Lou Hudson (1898-1975) won goud met de Canadese ijshockeyploeg tijdens de Olympische Spelen van 1928 in Sankt Moritz. In de drie gespeelde wedstrijden scoorde hij vier doelpunten. In 1926 was hij afgestudeerd aan de University of Toronto en na de Spelen vestigde hij zich daar als huisarts.
De Nederlander Hans Tetzner (1898-1987) voetbalde bij Be Quick en de Zwaluwen en werd acht keer geselecteerd voor het Nederlands elftal. In 1924 betwistte hij met dat elftal de Olympische Spelen van Parijs. Blijkbaar heeft hij de buitenspelval uitgevonden.
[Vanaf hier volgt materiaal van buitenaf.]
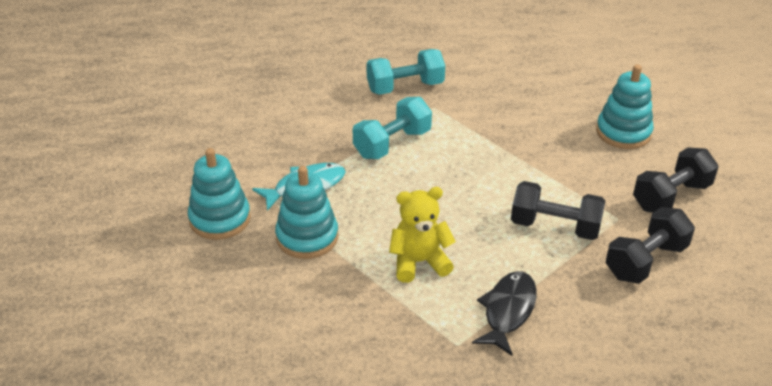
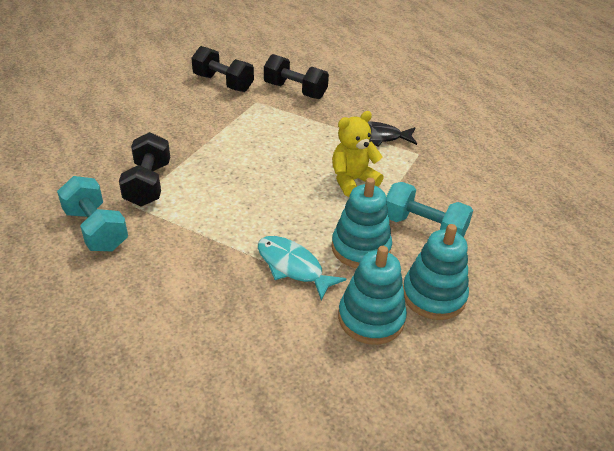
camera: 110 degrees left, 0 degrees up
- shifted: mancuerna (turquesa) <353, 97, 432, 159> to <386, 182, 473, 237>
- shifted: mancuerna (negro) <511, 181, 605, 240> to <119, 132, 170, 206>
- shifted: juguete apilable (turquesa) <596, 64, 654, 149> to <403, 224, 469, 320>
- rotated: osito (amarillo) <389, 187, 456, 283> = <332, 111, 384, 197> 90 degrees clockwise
Hij studeerde af aan de Universiteit van Amsterdam en specialiseerde zich als orthopedisch chirurg, waarin hij een reputatie verwierf als kniespecialist. Als sportarts begeleidde hij de Nederlandse Olympische wielerploeg tijdens de Spelen van 1936 in Berlijn. Hij was clubarts van voetbalclub Ajax Amsterdam, waar Johan Cruijff (1947-2016) zijn bekendste patiënt was.
Ronald Cove-Smith (1899-1988) speelde in de Engelse rugbycompetitie bij Old Merchant Taylors en King’s College Hospital RFC. Hij werd 29 keer opgeroepen voor het Engelse team en was zeven keer kapitein, met het mooie resultaat van 22 overwinningen. Buiten rugby was hij ook goed in zwemmen en waterpolo. Hij studeerde af als arts aan de Cambridge University en werd vice voorzitter van de British Medical Association.
De Nederlander Frits Kuipers (1899-1943) voetbalde bij Quick Nijmegen en werd vijf keer opgeroepen voor het Nederlands elftal, waarmee hij als aanvoerder brons won op de Olympische Spelen van 1920 in Antwerpen. Ook als roeier stond hij zijn mannetje, zo won hij in 1919 en 1929 de Koninklijke Holland Beker in de twee zonder stuurman. Hij studeerde af aan de Universiteit van Amsterdam en vestigde zich als huisarts in Haarlem. In 1943 verongelukte hij met zijn motorfiets.